Give Parents the Power of the Purse | Opinion

Leave it to a smart woman to know what is best for children. One smart woman, a mother who also happens to be the governor of Iowa, Kim Reynolds, started the year with the answer for education: freedom.

Late last month, Governor Reynolds signed legislation that gives Iowa parents the freedom to choose the school that best fits their children's needs. Through Education Savings Accounts (ESAs), parents will be able to take the state tax dollars that are allocated for their children's education to choose the schooling that best fits their needs. Students will not be trapped in the government-run schools in their zip code but will have options.

Why have we allowed the government to dictate where our children go to school based on our zip code? Instead of sending our money to the state to control our children's education, the power is now in the hands of the parents.

Iowa parents now have that opportunity, as ESAs allow parents to use their tax dollars to pay for education that best supports their children—whether that's private school tuition, tutoring, textbooks, online courses, special needs resources, or other educational expenses. Nine states have already adopted ESA policies, including five in the last two years, and more will consider it this year. The Utah legislature just passed an ESA bill of its own.

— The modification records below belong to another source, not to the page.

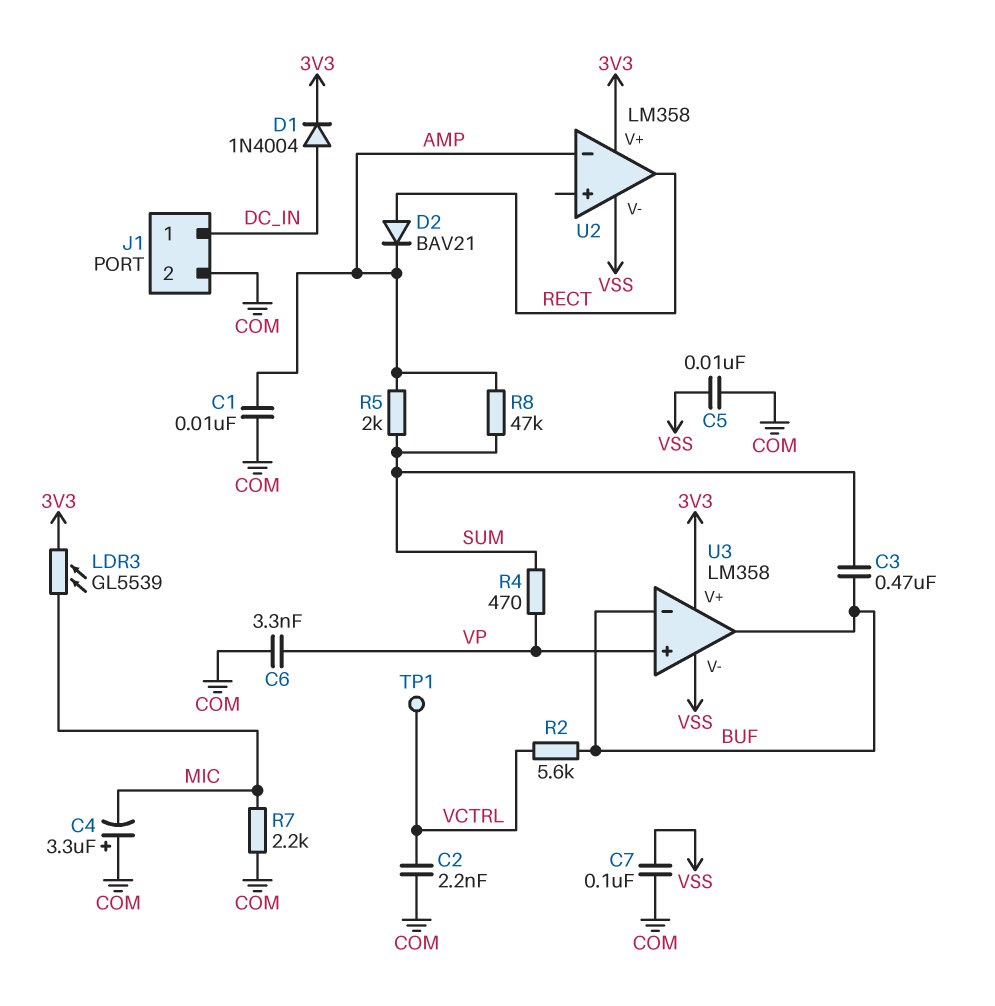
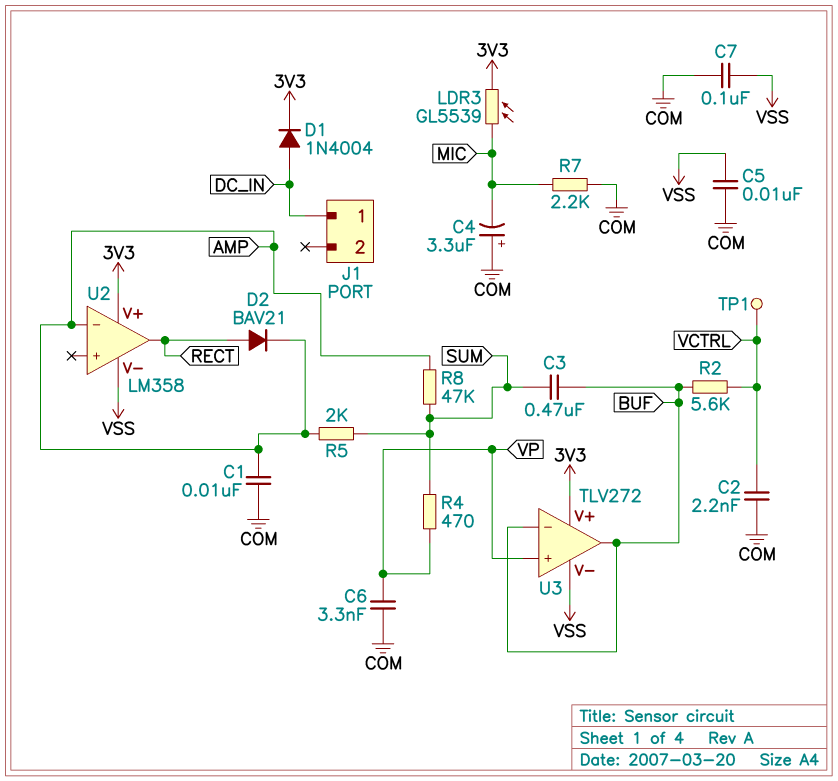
J1 pin 2: COM -> none
U3: LM358 -> TLV272

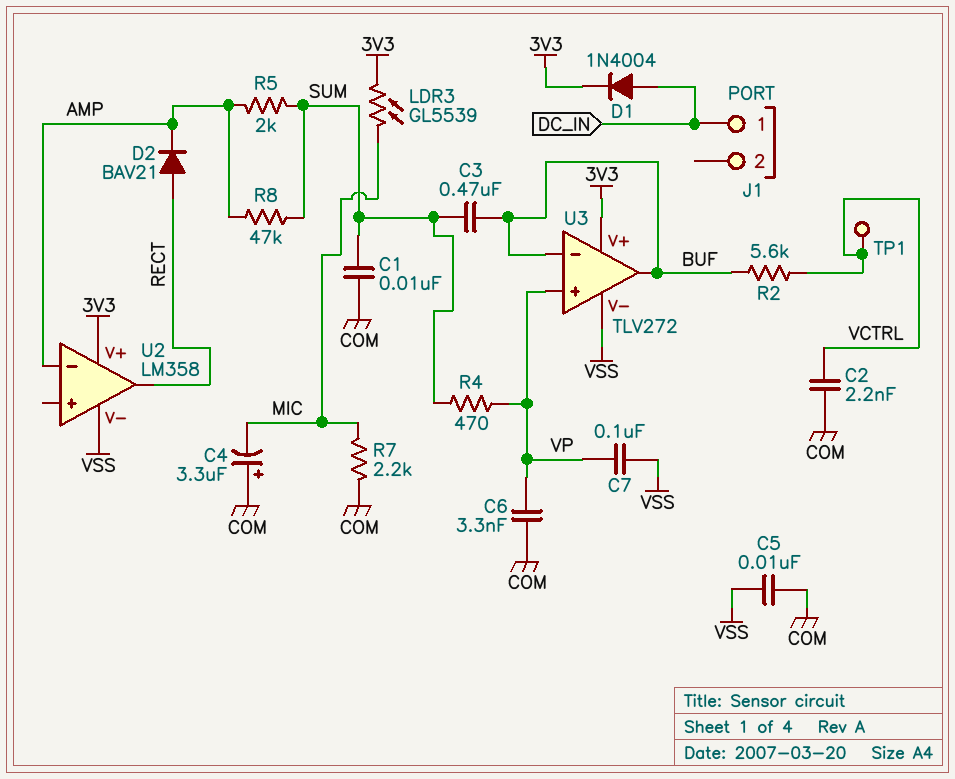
C1: 10nF (AMP, COM) -> 10nF (COM, SUM)
C7: 100nF (COM, VSS) -> 100nF (VP, VSS)

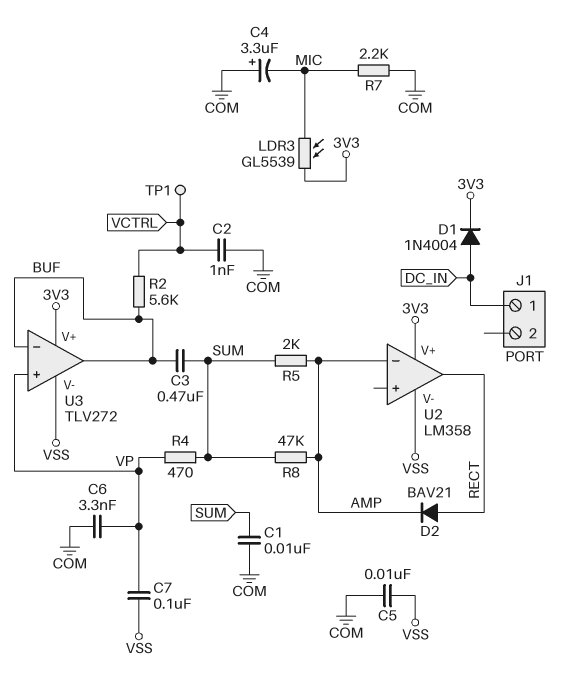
C2: 2.2nF (COM, VCTRL) -> 1nF (COM, VCTRL)

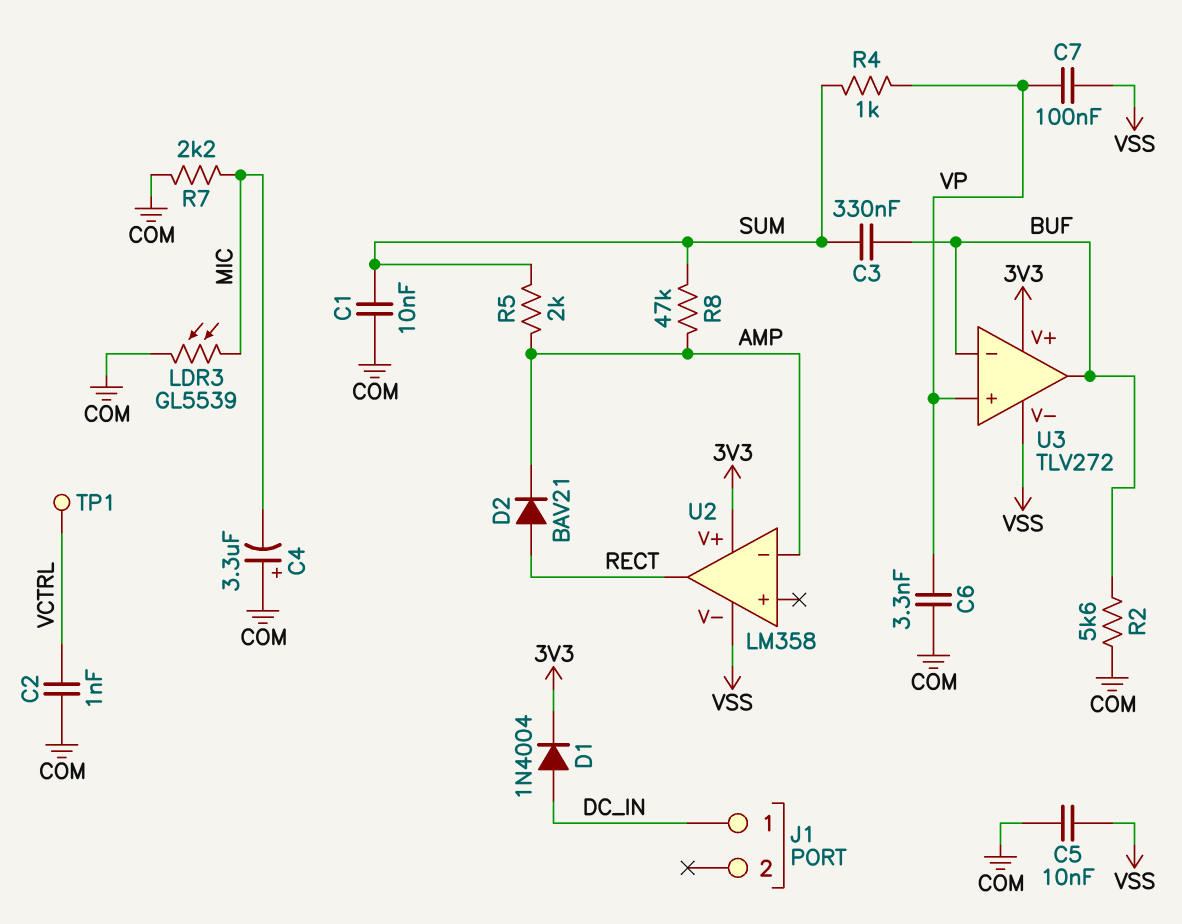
C3: 470nF (BUF, SUM) -> 330nF (BUF, SUM)
LDR3: GL5539 (3V3, MIC) -> GL5539 (COM, MIC)
R2: 5.6k (BUF, VCTRL) -> 5.6k (BUF, COM)
R4: 470 (SUM, VP) -> 1k (SUM, VP)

It is no secret that parents have been awakened over the past few years to what their children are being taught in school. During the COVID pandemic, parents saw their young children being exposed to damaging ideologies, like radical gender theory and critical race theory. The most disconcerting realization was that their children were being exposed to sexual content, and all manner of inappropriate behavior was being presented to younger children as normal.

When I was growing up, my mom and dad didn't have to worry about my teacher telling me something that went against their values; most of the time the curriculum reinforced them. A majority of parents still believe schools should instill character and good values. Instead, public schools have been teaching students to hate themselves, to hate those of a different color, and to hate the country in which they are privileged to live.

Student at desk
A student is seen in a classroom in Nevitt Elementary School, in Phoenix, Arizona, on October 26, 2022. - Teachers in Arizona are among the United States' lowest paid, making the cost-of-living crisis even more acute for educators in this key battleground for the upcoming mid-term elections. Olivier TOURON / AFP/Getty Images

Children are heavily influenced by the school they attend. They spend at least 35 hours a week at school, even without extracurricular activities. Sorry, parents, but we need to realize that although we continue to be the largest influence in our children's lives, the school we send them to is a close second. This means it is up to us to ensure that schools are not teaching values contrary to our own.

Sadly, driven by teachers' unions and woke administrators, most government-run schools are doing just that. Unless we watch them like a hawk, ideologies creep in. We've seen some uprisings from parents against school boards, but school board elections have some of the lowest voter turnout rates in America.

The only solution is to empower parents to get children out of schools that teach values contrary to their own.

There is no better example of a mom who fought for her children's educational freedom than Virginia Walden Ford. Her son, William, was falling behind in a D.C. public school that had written him off, but she knew her son was capable of more and fought back. In 1998, she formed a grassroots organization, D.C. Parents for School Choice, that recruited and trained parents to stand up for their children's educational freedom. Thanks to Virginia's efforts, in 2003 President George W. Bush enacted the first and only federally funded scholarship opportunity for low-income children to attend a private school, known as the D.C. Opportunity Scholarship Program. This program has a 91 percent high school graduation rate, while other D.C. schools, sadly, have an almost 30 percent dropout rate.

Parents are the catalyst for change. If we want to send our children to schools that we can trust to educate our children and reinforce our values, we must keep fighting for choice in education. We should be able to lay our heads down at night knowing we've chosen a school that will help our children succeed in every aspect of life. After all, children are given to parents to raise, not to governments—something every state government would do well to remember.

Penny Nance is the CEO and President of Concerned Women for America, the nation's largest women's public policy organization.

The views expressed in this article are the writer's own.